• [Supplied entries]:

-------------------------

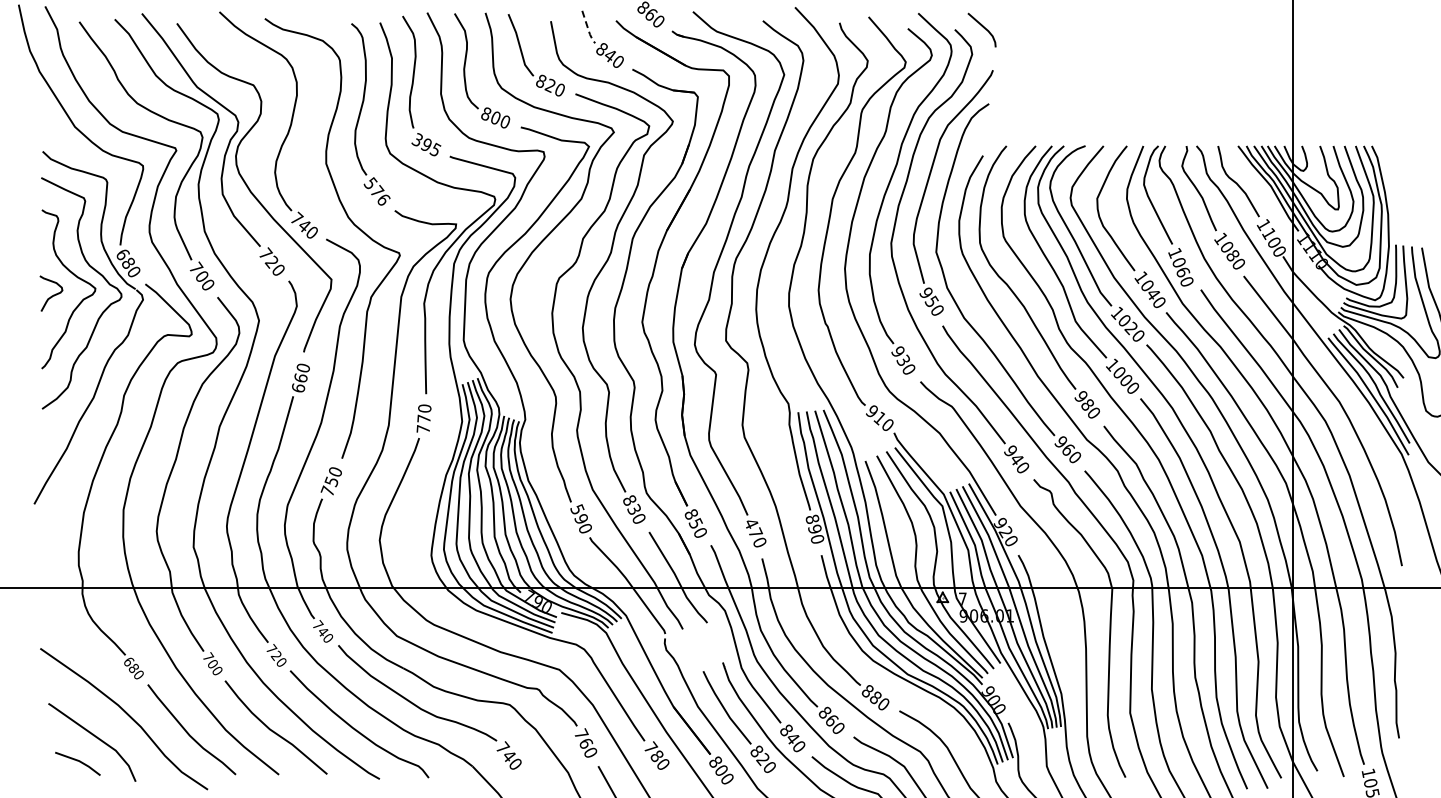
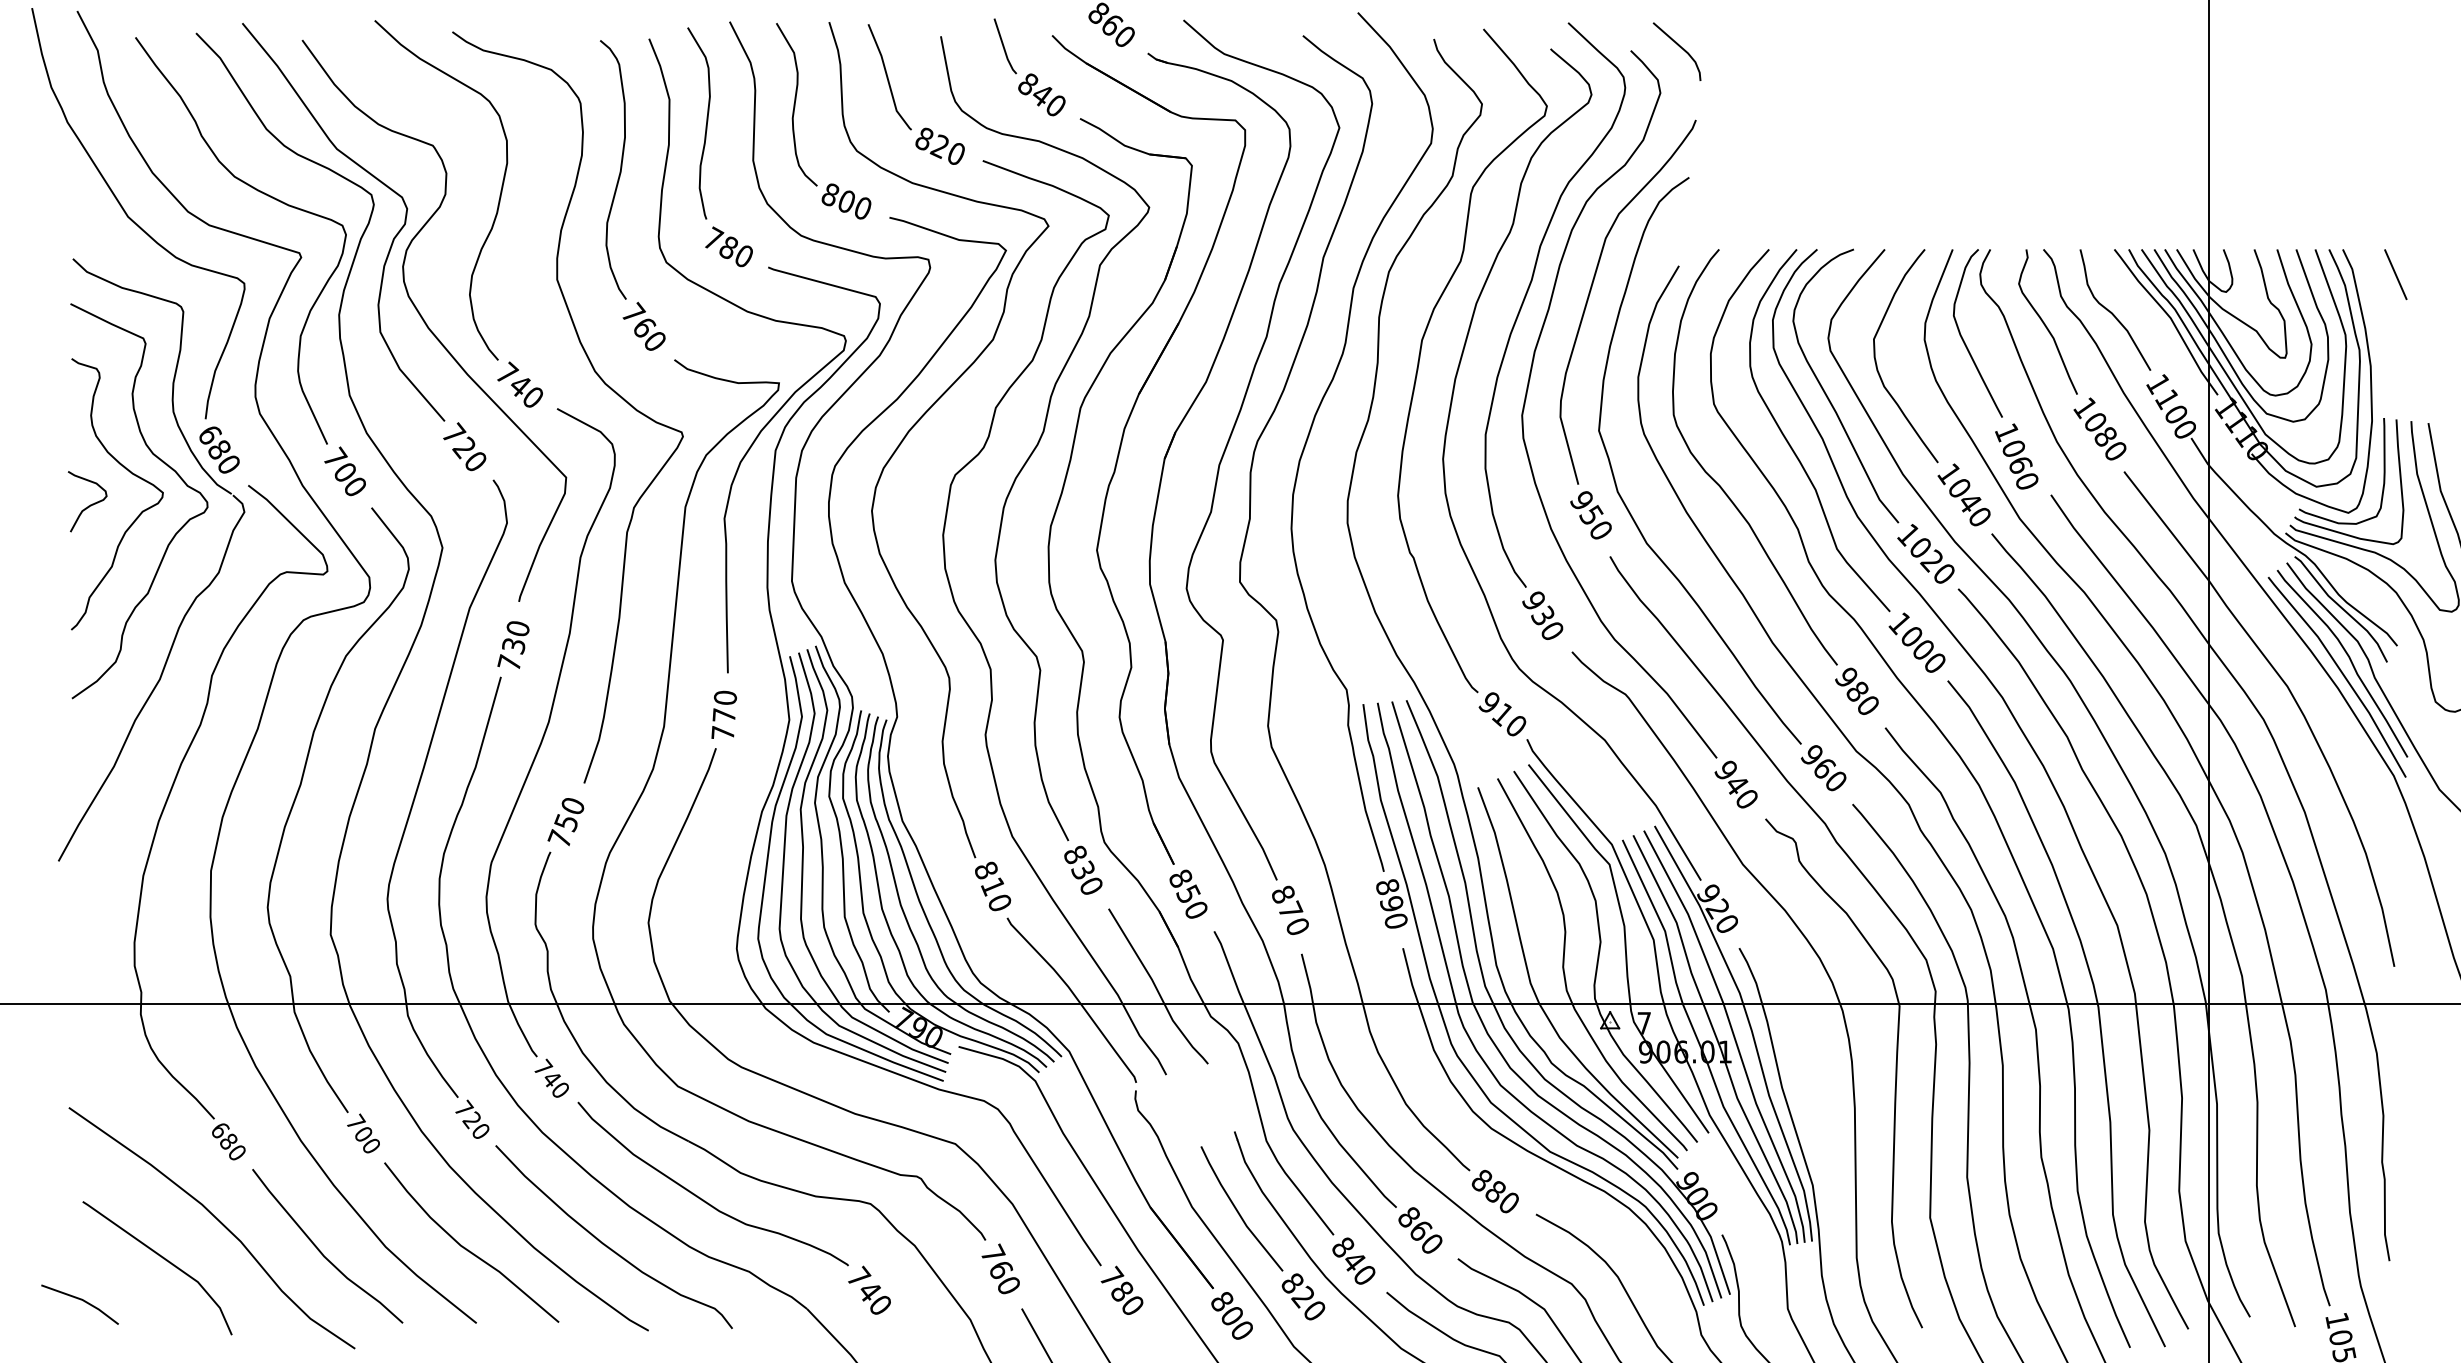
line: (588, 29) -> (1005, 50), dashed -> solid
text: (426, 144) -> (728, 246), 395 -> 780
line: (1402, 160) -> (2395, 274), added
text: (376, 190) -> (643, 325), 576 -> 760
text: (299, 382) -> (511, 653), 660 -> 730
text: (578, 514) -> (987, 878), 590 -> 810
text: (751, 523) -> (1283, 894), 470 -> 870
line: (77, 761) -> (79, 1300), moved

-------------------------

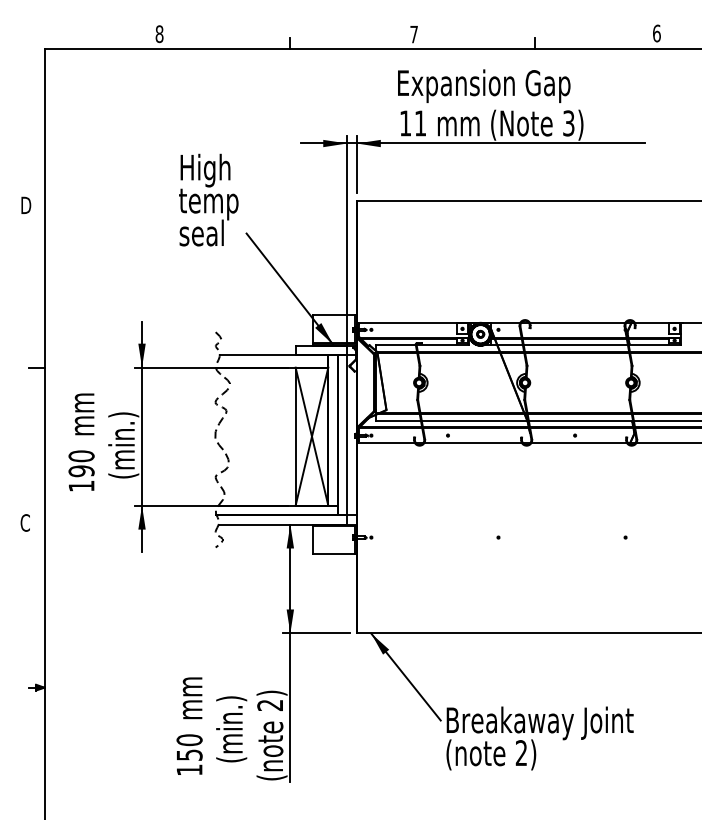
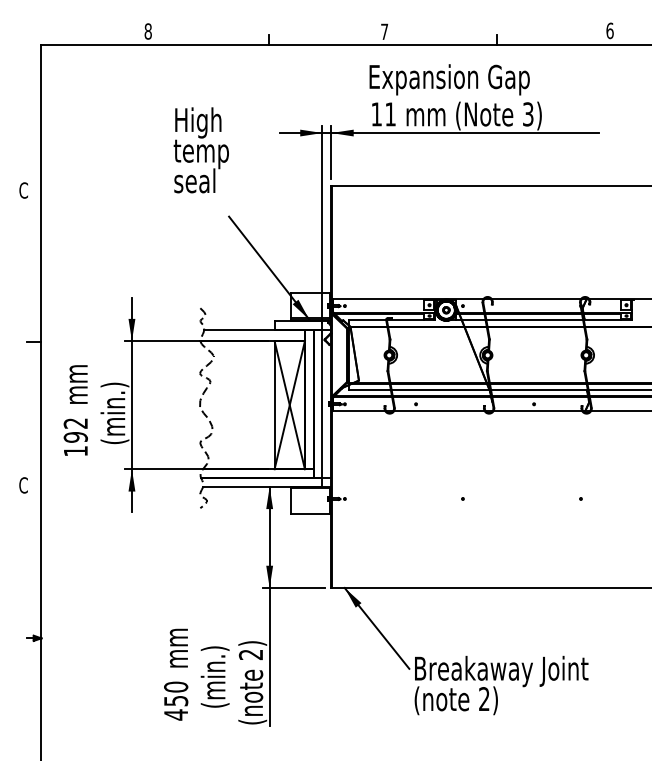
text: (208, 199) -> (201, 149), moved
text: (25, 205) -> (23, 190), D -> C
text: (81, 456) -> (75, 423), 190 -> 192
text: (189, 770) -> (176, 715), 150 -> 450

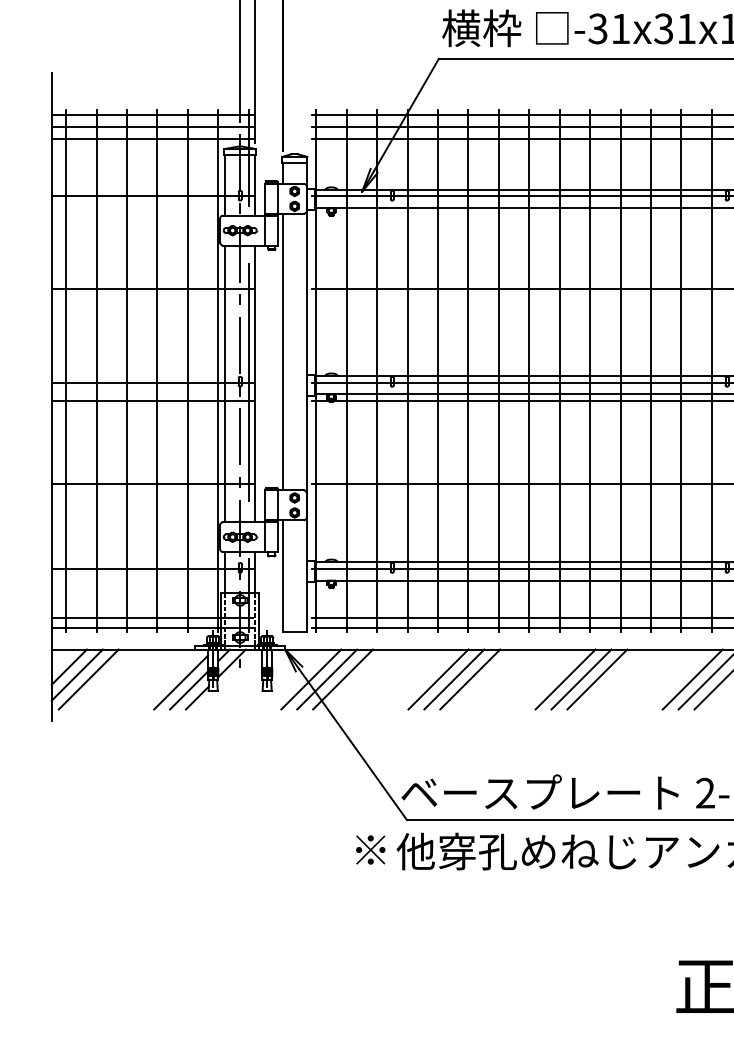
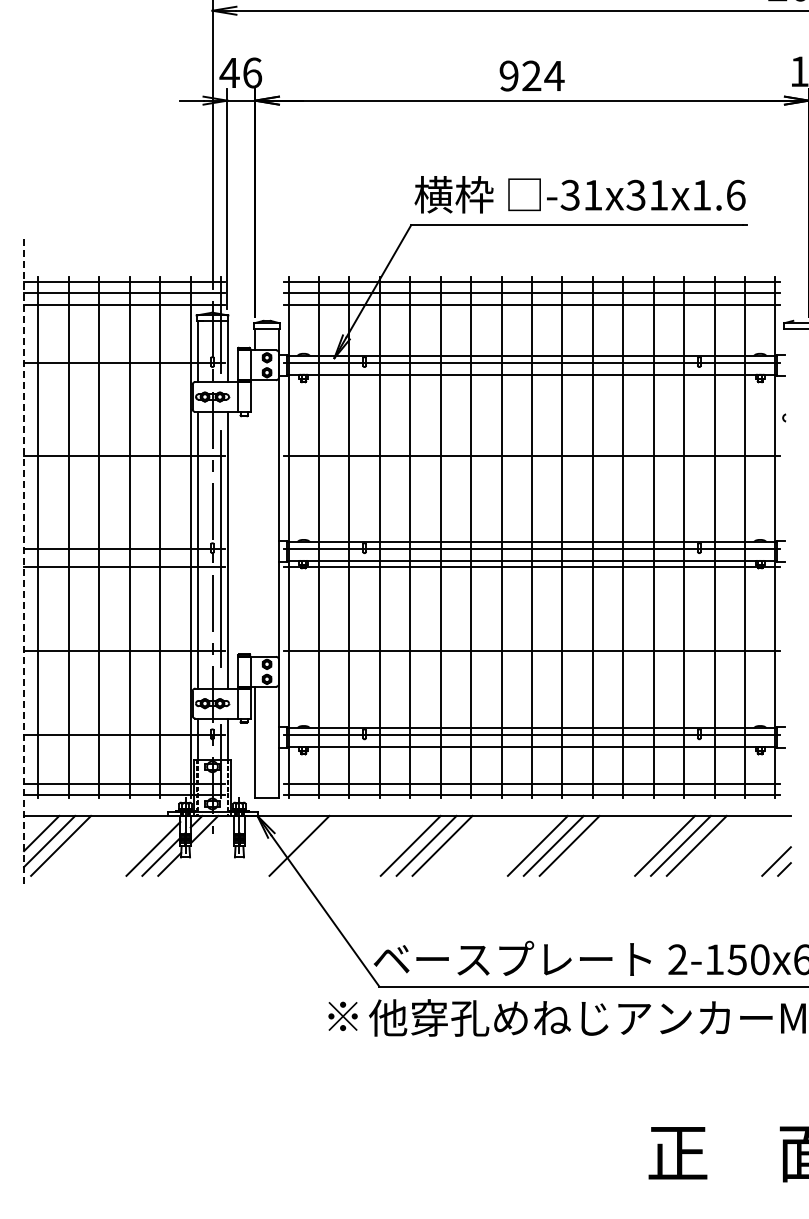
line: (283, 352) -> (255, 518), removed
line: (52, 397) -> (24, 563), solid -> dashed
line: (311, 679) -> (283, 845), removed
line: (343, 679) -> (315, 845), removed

-------------------------

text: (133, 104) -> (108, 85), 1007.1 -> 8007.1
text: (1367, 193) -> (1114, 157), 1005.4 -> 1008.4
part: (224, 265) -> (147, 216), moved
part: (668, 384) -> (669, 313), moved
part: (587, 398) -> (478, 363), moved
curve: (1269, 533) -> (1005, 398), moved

-------------------------

• [What to do]: In the records above, find the lines containing "solid" and copy them.

• [Finished task]:
line: (588, 29) -> (1005, 50), dashed -> solid
line: (52, 397) -> (24, 563), solid -> dashed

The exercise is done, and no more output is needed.